On demand side, not just US but whole world is recovering from the covid-19 recession, so demand for oil quickly surges everywhere (e.g. see Statista statistics and projections), and as explained in previous sections it is global supply and demand that matters because of the law of one price.
Why did the gas price increase so much?
Without allowing for some passage of time to gather data and do research on what happened to various variables in 2021 one can't say much more than just simply state the world supply and demand simply intersected at this much higher price.
If there is less production than supply and demand, how come the U.S. still exports petroleum products?
Because of the law of one price it does not matter that USA is net exporter. USA could have massive oil imports and US oil price could be low, or US could be the world's major oil exporters and oil price could be high. What matters is total world supply and demand of oil. US can affect oil price only to the extent it can affect world oil supply or demand.
Could Biden's policy be responsible?
Biden's policy is definitely not responsible for the total increase in oil prices since Biden clearly can't affect Russia's or OPEC oil production, nor world's oil demand.
However, Biden's policy can affect US supply of oil, and US is actually literally the world's biggest oil producer (see Worldmeter). Moreover, Biden did make some policies that restrict oil production. According to Center for Strategic and International Studies:
In a January 27 executive order that introduced a sweeping, government-wide approach to climate policy, Biden announced several new oil and gas policies. The Biden administration is halting new oil and gas leasing on federal onshore lands and offshore waters “to the extent consistent with applicable law.” This pause will not affect existing operations or permits for existing leases, and private lands will not be affected. The Department of the Interior states that Native American tribal lands will be exempted. Biden has also directed the secretary of the interior to consider whether to adjust coal, oil, and gas royalties in order to account for corresponding climate costs, suggesting the possibility of a royalty increase. Biden ordered the Department of the Interior to take steps toward conserving 30 percent of public lands and waters by 2030 and toward doubling offshore wind production in the same timeframe. These moves follow executive orders that halted implementation of a leasing program in the Arctic National Wildlife Refuge and effectively suspended new leases, contracts, or drilling permits for at least 60 days. Biden’s January 20 executive order also withdrew the permit for the Keystone XL pipeline and directed agencies to consider new rules to curb methane emissions from oil and gas. Last, Biden has directed government agencies to work toward eliminating fossil fuel subsidies by fiscal year 2022.
It is completely reasonable to assume this could have some non-trivial effect on world oil prices given the US dominant position as the world's largest oil producer. However, without any deep econometric analysis it is impossible to put an exact numbers on it.
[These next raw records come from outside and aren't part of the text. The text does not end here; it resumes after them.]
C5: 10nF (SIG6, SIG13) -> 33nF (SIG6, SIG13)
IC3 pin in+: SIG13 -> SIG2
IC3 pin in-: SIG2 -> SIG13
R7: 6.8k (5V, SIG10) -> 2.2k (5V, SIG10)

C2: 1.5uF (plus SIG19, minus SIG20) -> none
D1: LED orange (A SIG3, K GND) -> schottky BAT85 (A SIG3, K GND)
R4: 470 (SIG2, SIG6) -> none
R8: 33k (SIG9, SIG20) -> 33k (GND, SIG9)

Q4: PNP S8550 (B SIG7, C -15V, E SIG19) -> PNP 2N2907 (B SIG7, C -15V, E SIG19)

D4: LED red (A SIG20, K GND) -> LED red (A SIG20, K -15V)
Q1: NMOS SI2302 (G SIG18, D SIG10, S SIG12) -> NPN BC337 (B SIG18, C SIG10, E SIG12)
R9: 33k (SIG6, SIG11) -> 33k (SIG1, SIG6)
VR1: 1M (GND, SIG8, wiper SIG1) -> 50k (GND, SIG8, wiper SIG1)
For sure Biden's policies are in no way responsible for all of the oil price increase. It is likely that his policies are responsible for some of it. Whether, the policies he implemented are responsible for 1% of increase in the price or 10% or more can't be said without some deeper econometric analysis that is impossible to conduct in real time (since you need a lot of high quality data on various variables and data for many variables are typically reported with 1y-3y lags).